非线性方程组的求解是最优化理论的重要组成部分。经典的求解算法是牛顿法。此方法在初始点足够接近解时具有良好的收敛性,然而在实际计算中对每一步迭代线形方程组的精确运算往往是困难且不必要的。事实上,不精确牛顿法通过对每步迭代方程组的近似求解从而在一定程度上克服了牛顿法的弱点。同时,迭代矩阵的不理想仍然会给计算带来麻烦,而仿射变换可以通过改变矩阵的条件数从而改变计算效果。因此,本文首先提出了用不精确仿射牛顿法求解非线性方程组,此方法迭代形式具有一般性,可以将牛顿法、不精确牛顿法等牛顿类方法结合其中,并证明了算法具有好的局部收敛性。
本文又提出了用投影牛顿类法去解决更为一般的带有界约束的半光滑方程组问题。这种方法的思想是将每一步牛顿类迭代点在约束区间上做投影,从而保证迭代点始终在可行集内,通过证明,算法具有局部二次收敛性。
以上的方法虽然收敛速度较快,但遗憾的是只在局部收敛,也就是说这需要初始点选得足够好,而这很多时候是很难做到的。众所周知,线性搜索是保证最优化理论与方法整体收敛性的一项重要技术。本文最后便运用仿射技术合理构造一个等价方程组的情况下,将仿射内点牛顿类方向与线性搜索相结合构造了一种算法,从而解决了整体收敛性问题。
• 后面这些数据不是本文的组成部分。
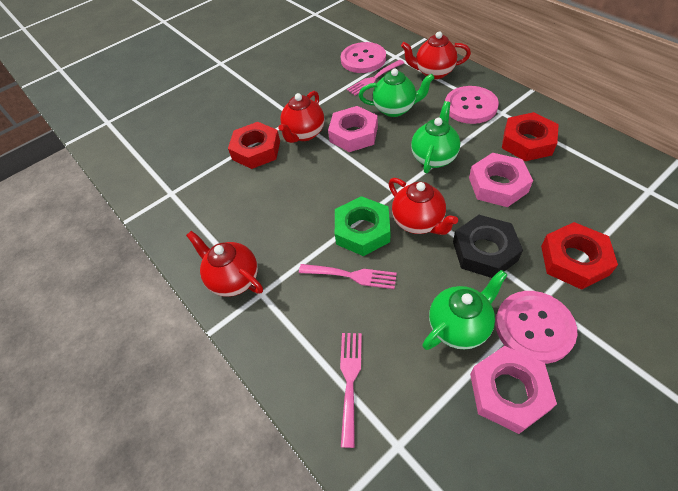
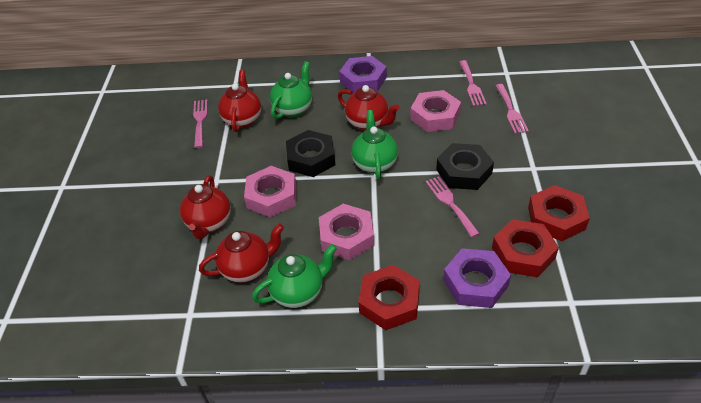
black nut: 1 -> 2
green nut: 1 -> 0
pink button: 3 -> 0
pink fork: 3 -> 4
purple nut: 0 -> 2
本文结构如下:
第二章提出了用不精确仿射牛顿法求解非线性方程组,给出了算法的超线性收敛性的分析与证明结果。第三章给出了解决约束半光滑方程组问题的投影牛顿类法和仿射内点法。此算法可以拓展地把不精确拟牛顿法等牛顿类方法应用于解决带变量有界约束的半光滑方程组问题。在合理的假设下,此算法具有全局收敛性和局部的超线性收敛速率或二次收敛速率。第四章给出了一些具体的数值试验结果,表明了算法是有效的。最后,第五章对本文工作进行了总结,并且提出了进一步的研究方向。